Uno de cada cuatro hombres ha experimentado alguna forma de contacto sexual violento en su vida, según los Centros para el Control y la Prevención de Enfermedades (CDC, por sus siglas en inglés). Ante esta realidad, Coordinadora Paz para las Mujeres (CPM) desarrolló la campaña educativa Hablemos claro: los espacios seguros importan.
La iniciativa tiene el objetivo de visibilizar y promover la atención a hombres víctimas y sobrevivientes de violencia sexual y busca fomentar el reconocimiento del problema, la reducción del estigma y el acceso a servicios de apoyo.
CPM señaló en comunicado de prensa que los datos disponibles sobre hombres víctimas de violencia sexual en Puerto Rico no reflejan la verdadera magnitud de la problemática.
En Estados Unidos, la organización One in Six sostiene que los hombres con historial de abuso sexual en la infancia son más de cuatro veces la cantidad de aquellos con enfermedades del corazón, que son la principal causa de muerte en hombres.
Por su parte, una tesis doctoral presentada en la Universidad de Puerto Rico, titulada Silencio Masculino, explica que cuatro de cada cinco hombres que informan una agresión sexual a la policía lamentan o se arrepienten de la decisión de haberlo hecho, debido a la revictimización por parte de estos representantes del Estado.
Como parte de Hablemos Claro: los espacios seguros importan, CPM ofrecerá tres talleres virtuales con la colaboración del docgtor Joel Manzano, psicólogo clínico y evaluador forense. También, la organización desarrolló un kit de materiales educativos digitales e impresos. Tanto los talleres como los materiales son gratuitos y la información detallada está disponible en la página www.pazparalasmujeres.org/hablemos-claro/.

“Muchos hombres no llaman a lo que vivieron ‘violencia’ y a veces ni siquiera lo reconocen como algo que les pasó.
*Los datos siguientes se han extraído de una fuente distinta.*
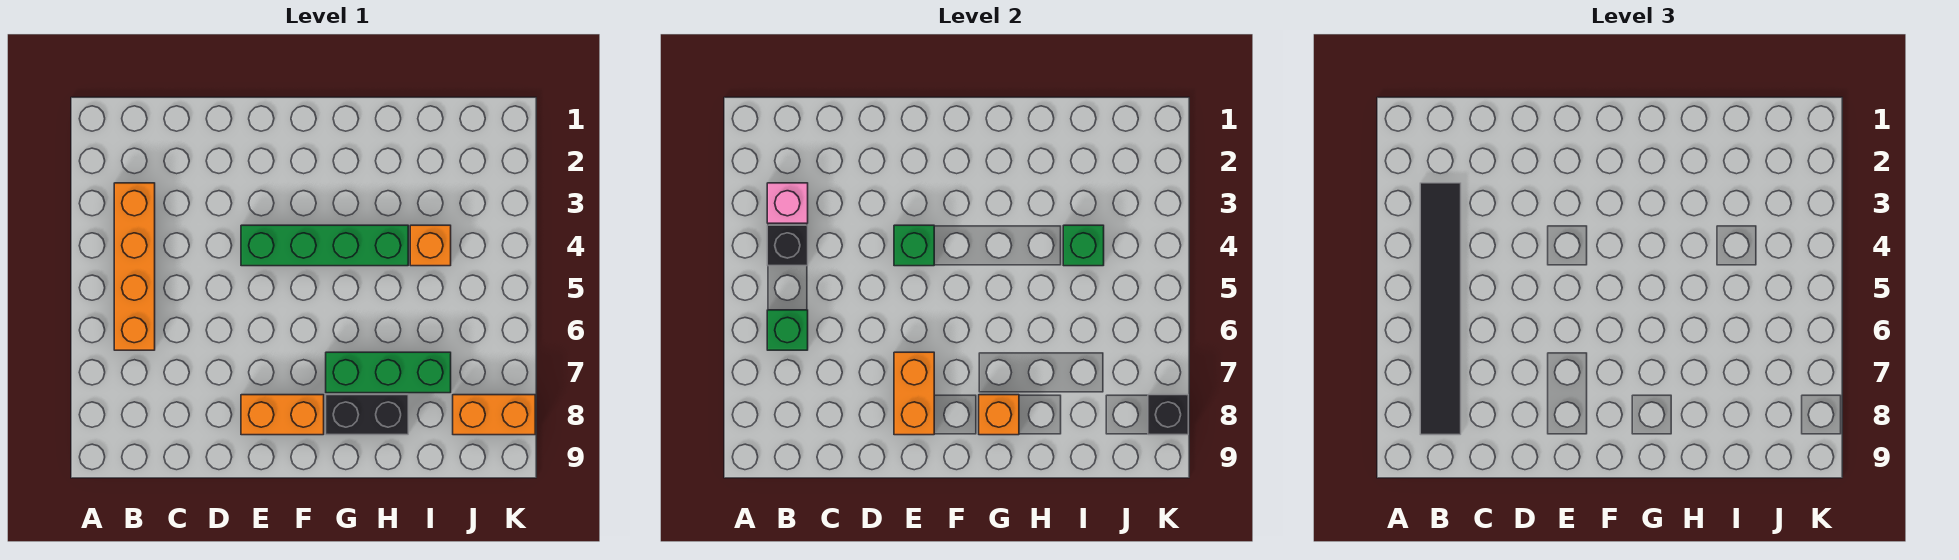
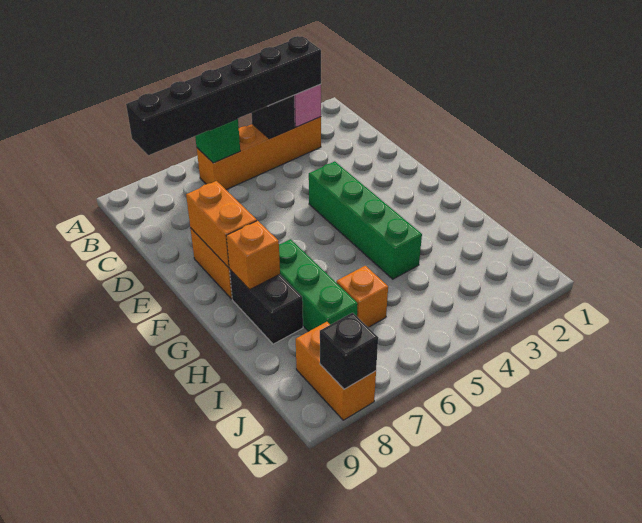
black tile B3:B8 level 3 -> black brick B3:B8 level 3
green brick E4 level 2 -> none
orange brick E7:E8 level 2 -> orange brick E8:F8 level 2
orange brick I4 level 1 -> orange brick I6 level 1
green brick I4 level 2 -> none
Porque el lenguaje que usamos no siempre los incluye y porque incluso su propio cuerpo puede haber respondido de formas que se usan en su contra para sembrar culpa. Y entonces aparece otra barrera: la sensación de que no hay espacios seguros para ellos. ¿Cómo logramos que los hombres se sientan bienvenidos en espacios que se dirigen casi o exclusivamente a mujeres?”, indicó en el parte de prensa Vilma González Castro, directora ejecutiva de CPM.
Algunas de las barreras en la provisión de servicios a hombres víctimas de violencia sexual incluyen el lenguaje utilizado (falta de credibilidad, minimización, antipatía, desinterés, burlas, etc.), falta de protocolos, profesionales con poca o ninguna capacitación, entre otras.
“Los hombres que han vivido violencia sexual se enfrentan a graves secuelas a consecuencia del trauma: ansiedad, depresión, trastorno por estrés postraumático, dependencia o uso problemático de sustancias, comportamientos sexuales precoces o impulsivos, problemas de adaptación en parejas adultas, entre otros. Estos varones tienen derecho a sanar y no deben ser condenados al silencio por desconocimiento ni falta de recursos de apoyo”, explicó la trabajadora social, educadora en sexualidad integral y coordinadora programática de la campaña, Karla Ferrer Arévalo.
“Esta conversación trata de qué pasa cuando nuestros espacios de atención, nuestras políticas y nuestro lenguaje no logran acercarse a todas las personas afectadas por la violencia sexual. Insistimos en que un espacio no es verdaderamente seguro si hay personas que no se sienten incluidas en él. Y quizás la pregunta más importante no es si los hombres pueden ser sobrevivientes de violencia sexual. La pregunta es: ¿qué estamos dispuestas a cambiar para atender esta población?”, finalizó María Cristina Muñoz, quien desarrolló la campaña como especialista en medios y comunicaciones de CPM.